The Rural Poverty Research Center (RPRC) at the Rural Policy Research Institute (RUPRI), Columbia, MO, is expanding research on rural poverty. The RPRC, which seeks to expand interest in collaborative rural poverty research and encourage related funding, sponsored a conference in 2004 to identify a research agenda and strategies to advance knowledge about persistent rural poverty. Results from that conference are now available on the conference Web site.
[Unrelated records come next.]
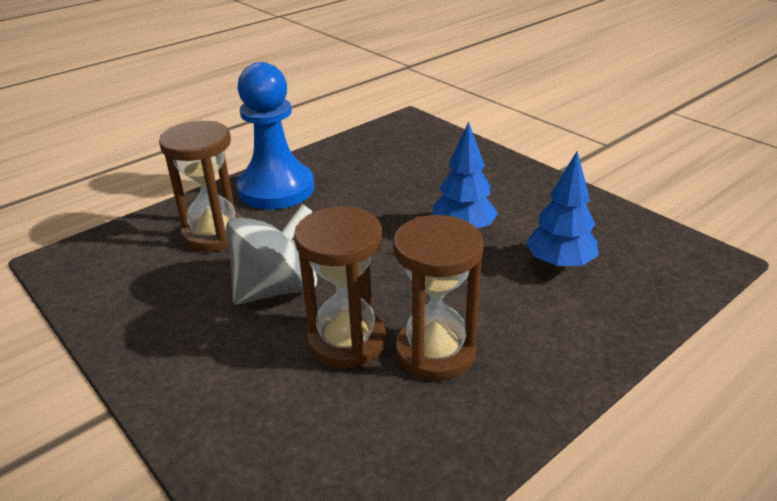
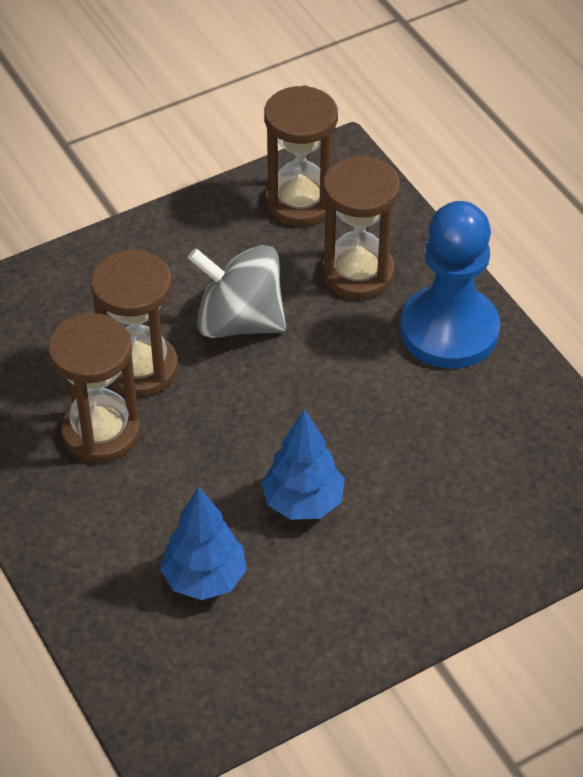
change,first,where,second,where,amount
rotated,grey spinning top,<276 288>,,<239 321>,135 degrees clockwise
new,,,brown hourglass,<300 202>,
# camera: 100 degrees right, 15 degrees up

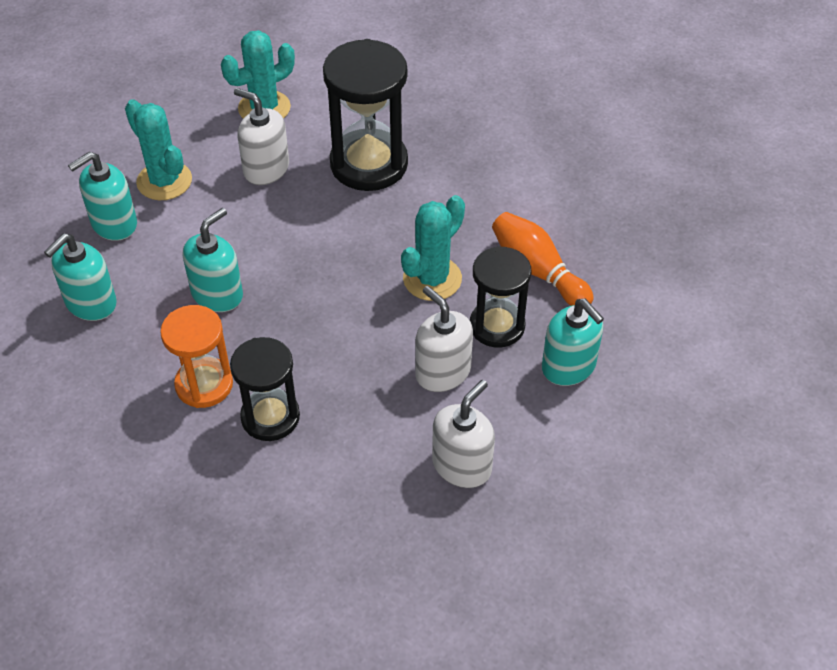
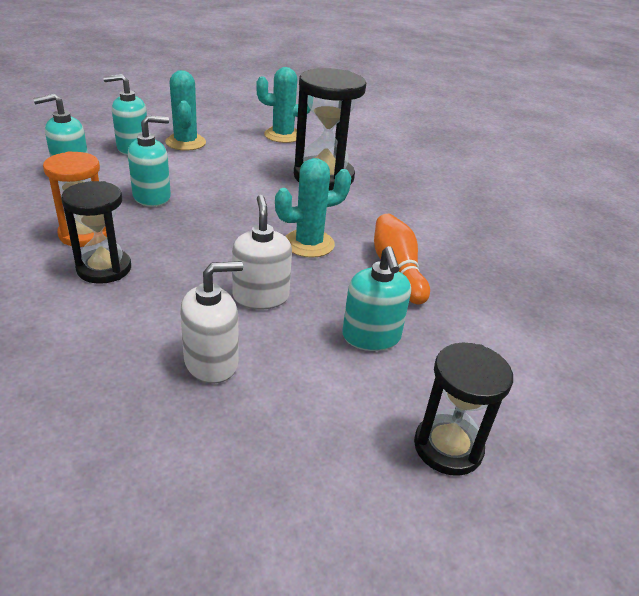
change,first,where,second,where,amount
gone,white soap dispenser,<266 169>,,,
shifted,black hourglass,<497 326>,,<448 447>,
# camera: 25 degrees right, 15 degrees down

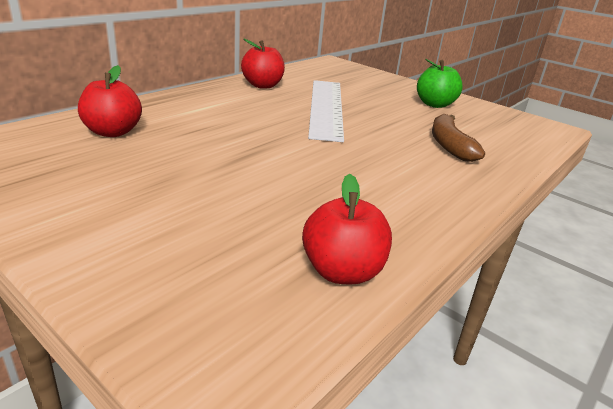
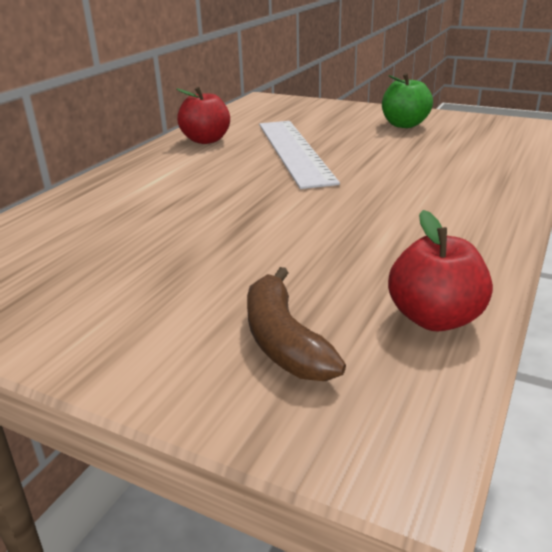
change,first,where,second,where,amount
gone,red apple,<113 132>,,,
shifted,brown banana,<449 145>,,<283 340>,
# camera: 10 degrees left, 0 degrees up

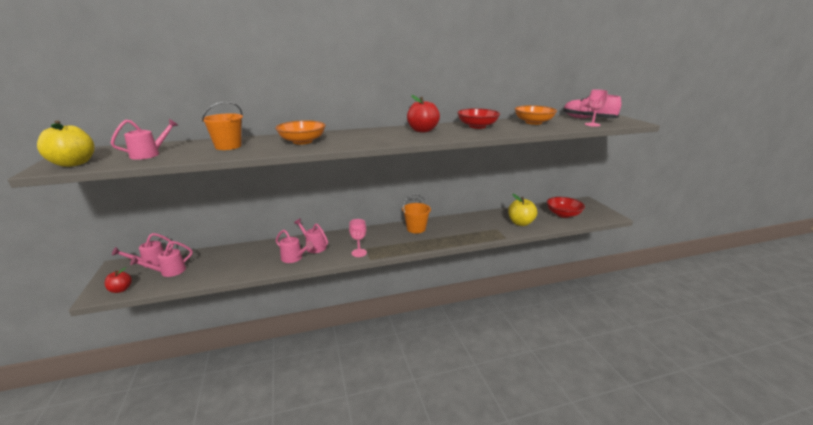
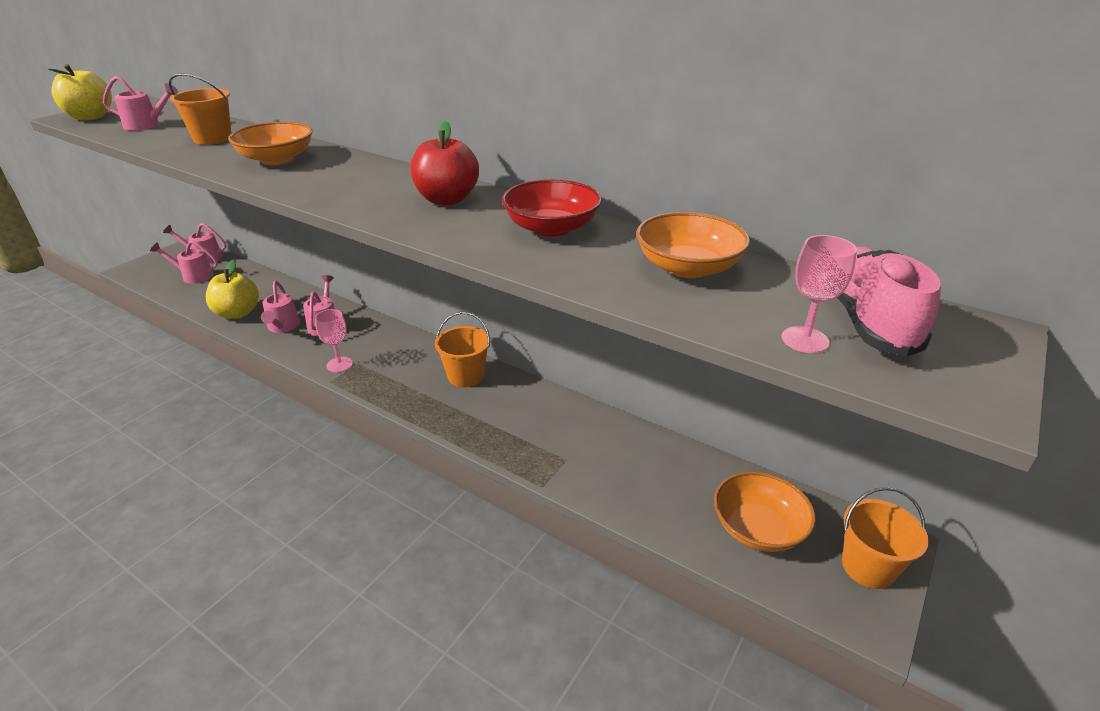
change,first,where,second,where,amount
gone,red apple,<121 289>,,,
shifted,yellow apple,<520 223>,,<237 313>,
repainted,red bowl,<563 214>,orange bowl,<758 528>,
new,,,orange bucket,<868 567>,
# camera: 50 degrees right, 10 degrees up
The spring 2004 issue of "Perspectives on Poverty, Policy, and Place," the RPRC newsletter, includes summaries of the main conference presentations.

Two follow-up regional research conferences focused on regional variations in rural poverty and building capacity for research on rural poverty:

  • "Cultures, Governance, and Rural Poverty in the Midwest,” Chicago, 2004, sponsored by the North Central Regional Center for Rural Development. More information, including proceedings, is available on the conference Web site.
  • "In the Shadows of Plenty: Rural Poverty Research Capacity of the South," Memphis, TN, 2004, sponsored by the Southern Rural Development Center. The agenda, proceedings, and additional information are on conference Web site.

RPRC Co-Director, Bruce Weber developed a “musical chairs’ hypothesis about the current economic system in relation to rural poverty. He explains, “Our economic system is a game of musical chairs: no matter how much we increase people’s agility and speed in getting into a seat, there will never be enough chairs for people to sit in. The implication [on future research] is that we need to increase the number of chairs and/or change the rules so everybody doesn’t need a seat to live well.”

In 2005, the RPRC is working with NIFA’ four Regional Rural Development Centers to expand research on rural poverty and develop fundable research proposals.